Wiping off the Delrin section was easy. Full marks for filling, and of course the pen can be completely disassembled for cleaning (although I didn’t buy the optional tool to do so – I’ll use the one from my Kingsize.)
On the page
I wasn’t totally thrilled by the Regular’s writing experience. The pen’s weight and size are pretty good in the hand (although the weight is a bit back-heavy), but the nib left me cold.
I’d specifically asked for a fine cursive italic grind, tuned to be wet. The flow I got was medium at best, and I found it scratchy compared to the various italic nibs I have from Nakaya, Pelikan, FPnibs and others – it’s more on the sharp italic than cursive italic end of the spectrum.
Looking at it under a loupe, the nib slit was cut uneven and the grind wasn’t too great.
I emailed Conid with a couple of photos; the very next morning they emailed an apology, took ownership, and started work on a replacement. That’s the kind of customer service I like.
In the meantime I had quickly swapped the duff nib out for the #6 fine gold nib (shown above) that I’d loved in my Karas Ink. Swapping was easy – I sealed off the ink chamber and twisted out the nib unit to rinse off. The stock nib comes with the tension-piercing spike as on the Minimalistica, but I’ve noticed no difference in performance switching over to a spikeless standard nib unit.
Conid is not the cheapest place to buy #6 nibs, so if I were to order another Regular or Minimalistica I’d consider ordering it without a nib and instead get one from FPnibs or another UK supplier, or just use one of the nibs I have in my stash.
So I guess I have answers to my initial questions.
The Regular Bulkfiller definitely doesn’t annoy me like the Minimalistica. Capping and uncapping is an o-ring-free pleasure, the finish is great, and although ink still doesn’t migrate reliably back from the small ink chamber to the main tank, the problem is largely out of sight on this design due to the Delrin section and cap threads. If anything, the Regular is less comfortable than the Minimalistica’s seamless, chunky barrel – but I’m finding it easier to live with.
Is the Regular as good as the Kingsize? In my view, it’s not even close. The Kingsize is a more comfortable pen, with more visual impact, and a cleaner design (I’d drop the o-rings on the Regular’s filler knob for a start). But it’s also a few hundred euros more expensive, and not everyone wants a giant pen. The Regular’s standout advantage for most pen buyers is that it takes any #6 nibs you already have, while I’d wager that most people don’t have any Bock #8s lying around.
And how was the grind and tuning? A little disappointing for me. Don’t get me wrong, the nib isn’t bad, but I was hoping for a wetter and smoother writer. I may have had an outlier, though, and I’m confident that Conid will put it right in short order.

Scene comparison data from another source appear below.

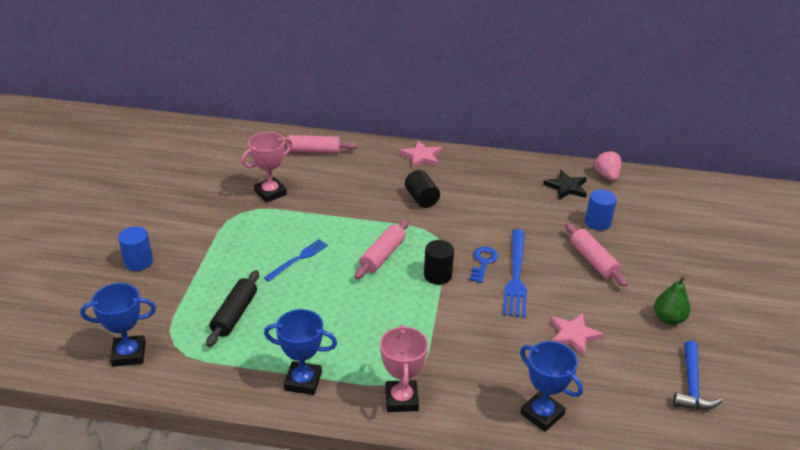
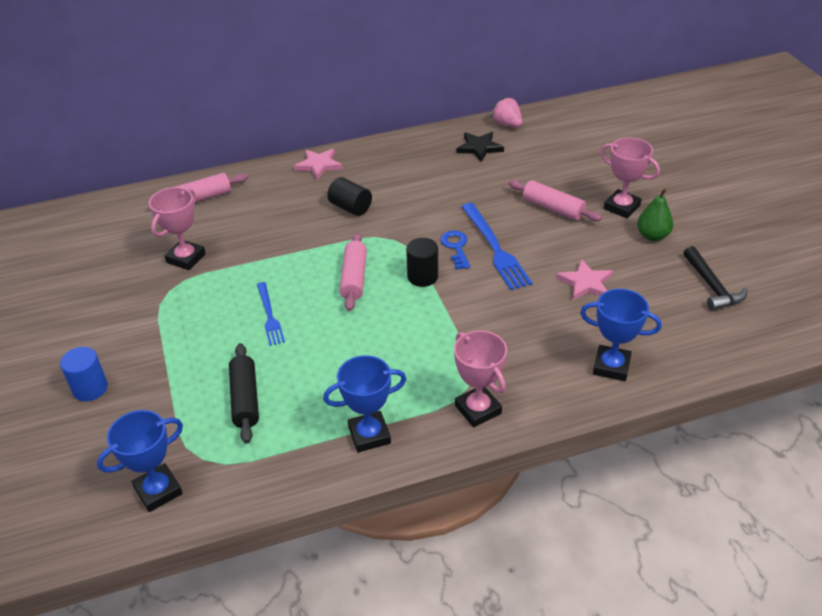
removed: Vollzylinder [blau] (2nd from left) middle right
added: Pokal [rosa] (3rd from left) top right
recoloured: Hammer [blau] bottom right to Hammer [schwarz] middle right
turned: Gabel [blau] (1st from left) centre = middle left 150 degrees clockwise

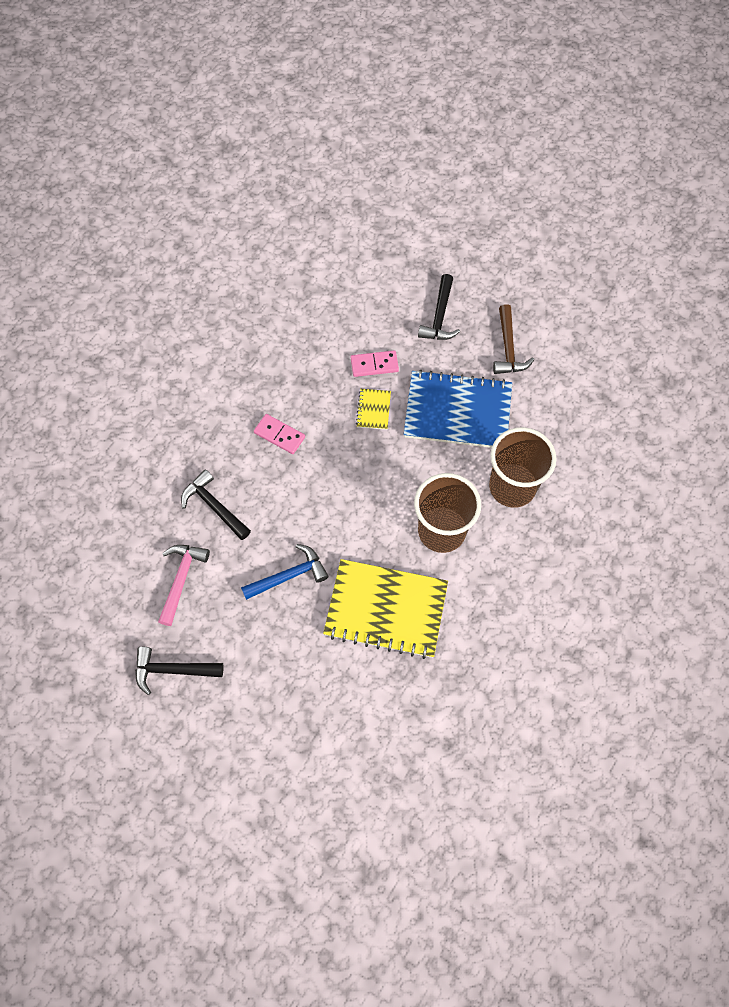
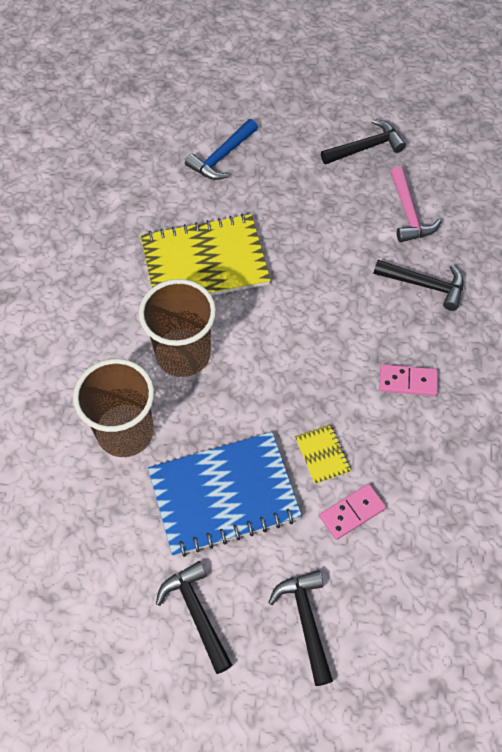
moved: Hammer [blau] centre to top centre
recoloured: Hammer [braun] middle right to Hammer [schwarz] (1st from left) bottom centre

Overall, the Regular really impresses me. I admire it. It is fully evolved, fully functional: like a military tool. But I’m left with a nagging feeling that it doesn’t feel perfect in my hand. The section is just that bit too slippery and curved.
You’re buying into the company, not just a pen
My last word goes to Conid as a company. In the package with my pen was a machined Delrin pen stand and a Conid notepad block as apology for the delay with my order, along with a hand-written note.
When I requested customisations to the pen that they couldn’t accommodate (I wanted the engraved branding removed), I received a detailed and courteous explanation of why they were saying no.
When I queried the delays during the intervening weeks, I received prompt and apologetic explanations from named members of the Conid team.
When my order shipped, it did so by a fast and reliable courier and I received tracking details immediately.
Even leaving aside the quick response to my nib problem, this is the kind of great everyday customer service all businesses should aspire to.